A new analysis by a team led by Steve Ruff from Arizona State University suggests floodwaters entered the crater through the huge valley that breaches 'Lake Gusev' southern rim.
These floods appear to have ponded long enough to alter the tephra, producing briny solutions.
When the brines evaporated, they left behind residues of carbonate minerals, researchers said.
In 2004, NASA landed Spirit, one of its two Mars Exploration Rovers, inside 160-km-wide Gusev Crater, because from orbit, Gusev, with its southern rim breached by a meandering river channel, looked as if it once held a lake - and water-deposited rocks were the rover mission's focus.
Less than 3.2km away however, stood the Columbia Hills, 300 feet high. When Spirit drove up into them, it indeed discovered ancient rocks that had been altered by water.
But to scientists' chagrin, no lake sediments were among them.
However, there's hope yet for Lake Gusev, thanks to a Columbia Hills rock outcrop, dubbed Comanche. This outcrop is unusually rich in magnesium-iron carbonate minerals, a discovery made in 2010, researchers said.
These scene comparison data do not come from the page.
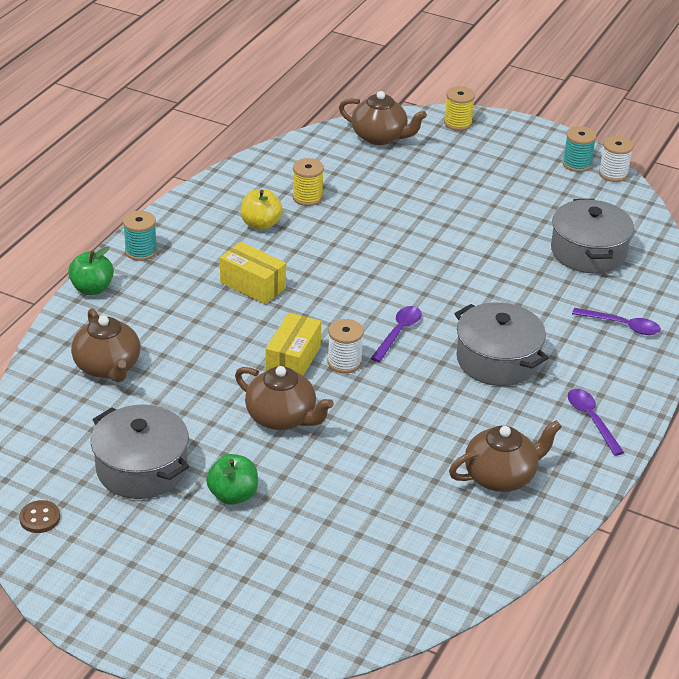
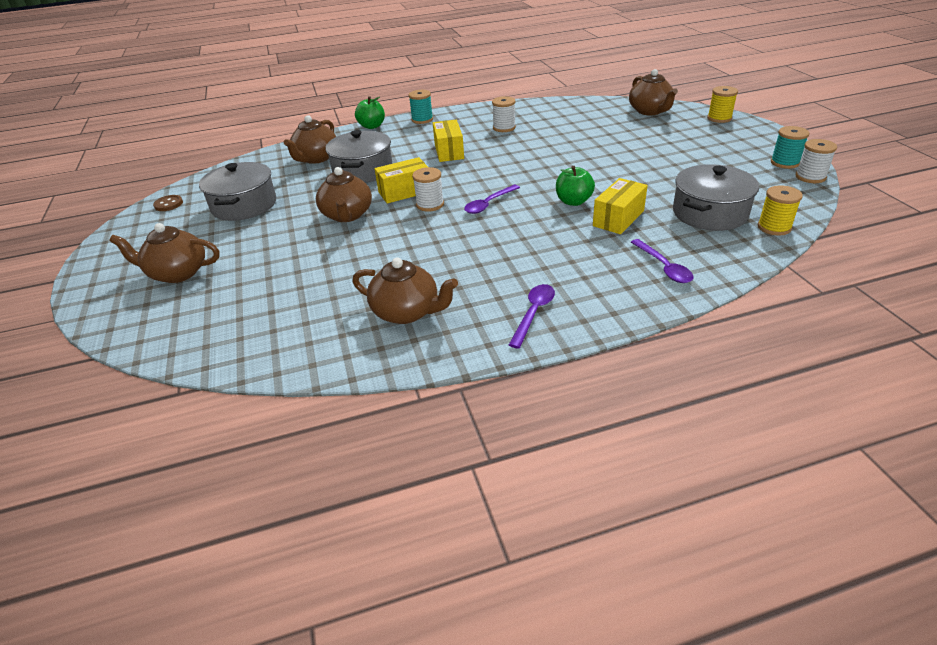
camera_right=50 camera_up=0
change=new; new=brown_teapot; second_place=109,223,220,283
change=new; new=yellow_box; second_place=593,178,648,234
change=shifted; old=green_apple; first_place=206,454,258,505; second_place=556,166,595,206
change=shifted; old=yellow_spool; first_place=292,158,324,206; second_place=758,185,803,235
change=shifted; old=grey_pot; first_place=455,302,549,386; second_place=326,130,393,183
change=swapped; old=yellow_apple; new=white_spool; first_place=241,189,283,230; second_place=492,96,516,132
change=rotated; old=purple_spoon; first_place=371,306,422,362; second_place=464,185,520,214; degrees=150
While Comanche's carbonate minerals were originally attributed to hydrothermal activity, the team's new analysis points to a different origin.
Comanche started out as a volcanic ash deposit known as tephra that originally covered the Columbia Hills and adjacent plains. This material, Ruff said, came from explosive eruptions somewhere within or around Gusev.
Then floodwaters entered the crater through the huge valley that breaches Gusev's southern rim. These floods appear to have ponded long enough to alter the tephra, producing briny solutions.
"The lake didn't have to be big. The Columbia Hills stand 300 feet high, but they're in the lowest part of Gusev. So a deep, crater-spanning lake wasn't needed," Ruff said.
The research was published in the journal Geology.